CSE 522S: Studio 15

Inter-process Shared Memory

Shared memory is a low-level, fast, and powerful method for sharing data between concurrently executing processes. This technique allows two separate processes to read and write the same physical memory, providing an inter-process programming paradigm that is very close to that of multi-threaded or parallel programming.

In this studio, you will:

  1. Create fixed-size shared memory regions across processes
  2. Implement a basic but robust concurrency protocol to manage concurrent reads and writes
  3. Clean up the shared memory regions safely
  4. Benchmark shared memory speed

Please complete the required exercises below, as well as any optional enrichment exercises that you wish to complete.

As you work through these exercises, please record your answers, and when finished email your results to eng-cse522@email.wustl.edu with the phrase Shared Memory in the subject line.

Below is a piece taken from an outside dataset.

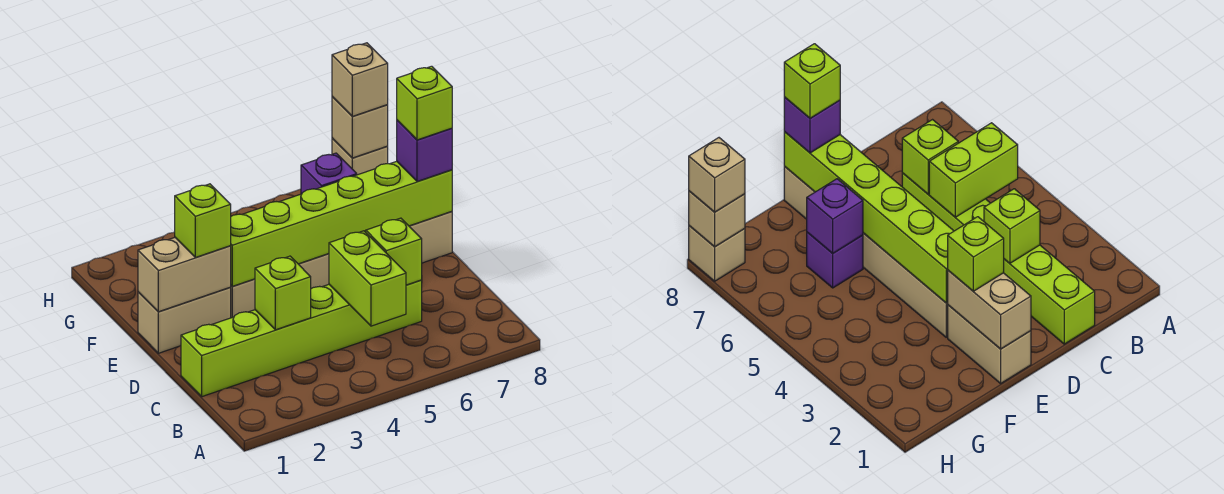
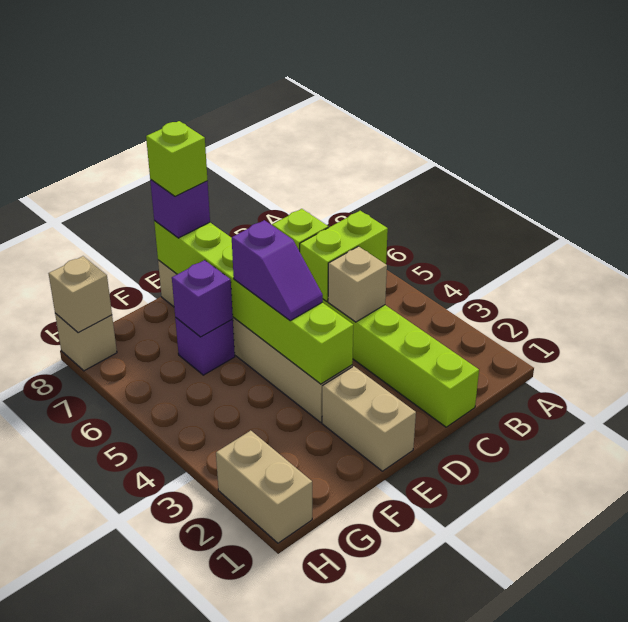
lime brick C3 level 2 -> none
tan brick E1:E2 level 2 -> tan brick H1:H2 level 1
lime brick E2 level 3 -> none
none -> purple slope E4:E5 level 3 top 5
tan brick H8 level 3 -> tan brick C4 level 2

Make sure that the name of each person who worked on these exercises is listed in the first answer, and make sure you number each of your responses so it is easy to match your responses with each exercise.


Required Exercises

  1. As the answer to the first exercise, list the names of the people who worked together on this studio.

  2. Once constructed, the basic interface to a shared memory region is just a void pointer. Rather than working at this low level (and in order to avoid the temptation for unsafe programming) we will start by defining a structure that we will use to impose order. Our basic shared data structure will be a constant-size array.

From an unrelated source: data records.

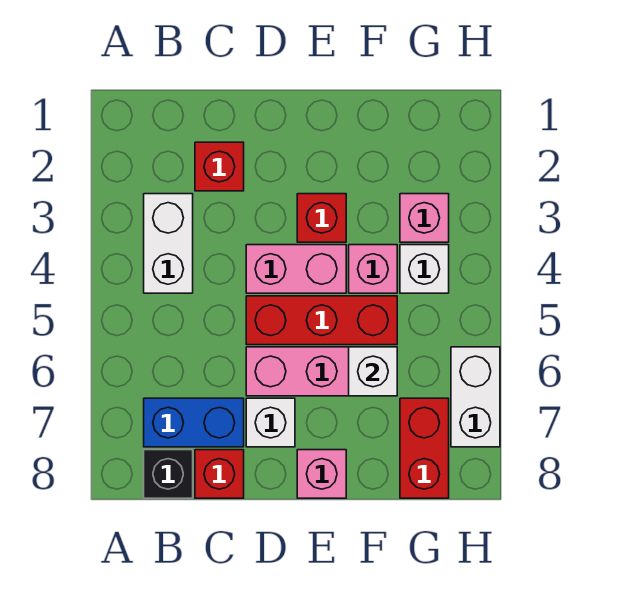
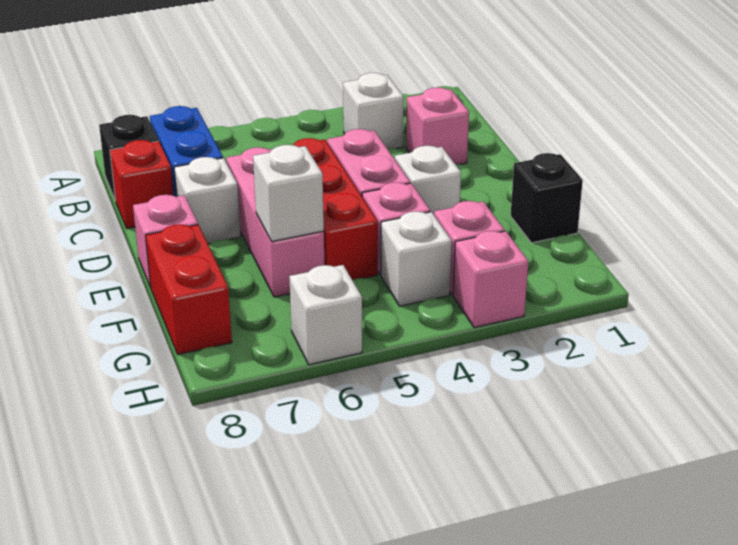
white brick B3:B4 level 1 -> white brick B3 level 1
red brick C2 level 1 -> pink brick C2 level 1
red brick E3 level 1 -> white brick E3 level 1
none -> black brick F1 level 1
red brick G7:G8 level 1 -> red brick F8:G8 level 1
none -> pink brick H3 level 1
white brick H6:H7 level 1 -> white brick H6 level 1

    1. Create a header file
    2. Define a char* string that will serve as the name for your shared memory region.
    3. Define (#define) a symbolic value that holds the size of your shared array: for testing, a size of around 10 should be sufficient.
    4. Declare a structure that will organize your shared data. In this case, declare four fields:
      • volatile int write_guard
      • volatile int read_guard
      • volatile int delete_guard
      • volatile int data[shared_mem_size]

  3. Our concurrency approach in these exercises will implement a classic leader/follower solution. We will assume that one process, called the leader, is the one that is always executed first and creates the shared memory region. Otherwise, we would have to account for a concurrency race for which process creates and sets up the region.

    Create a new file called leader.c. This file should create the shared memory region with the following steps. General documentation for Linux shared memory regions is found in man 7 shm_overview.

    1. Create a shared memory file descriptor with shm_open(). You should use the flags O_RDWR | O_CREAT, which specify that this shared memory is both readable and writable and that this call should create the region if it does not already exist. It is sufficient to use S_IRWXU for the third parameter (which defines user permissions to the shared region).
    2. The previous step creates the shared memory region, but it is created with a capacity of zero bytes. Use the function ftruncate() to resize the memory region. Since we are organizing our shared memory via the struct declared in your header file, set the size to be the sizeof this struct.
    3. Now we need a way to read and write to the newly created region. Use the mmap() function to map the shared memory into your program's address space. The addr and offset fields should be NULL and 0, respectively. The permissions parameter should specify both PROT_READ and PROT_WRITE, and the flags parameter should specify that this is a shared mapping with MAP_SHARED.
    4. Finally, we want to treat our shared memory region as though it were a struct of the type declared in our header file. Create a struct pointer and use it to cast the return value of mmap(). Now, you can read and write your shared structure via this pointer.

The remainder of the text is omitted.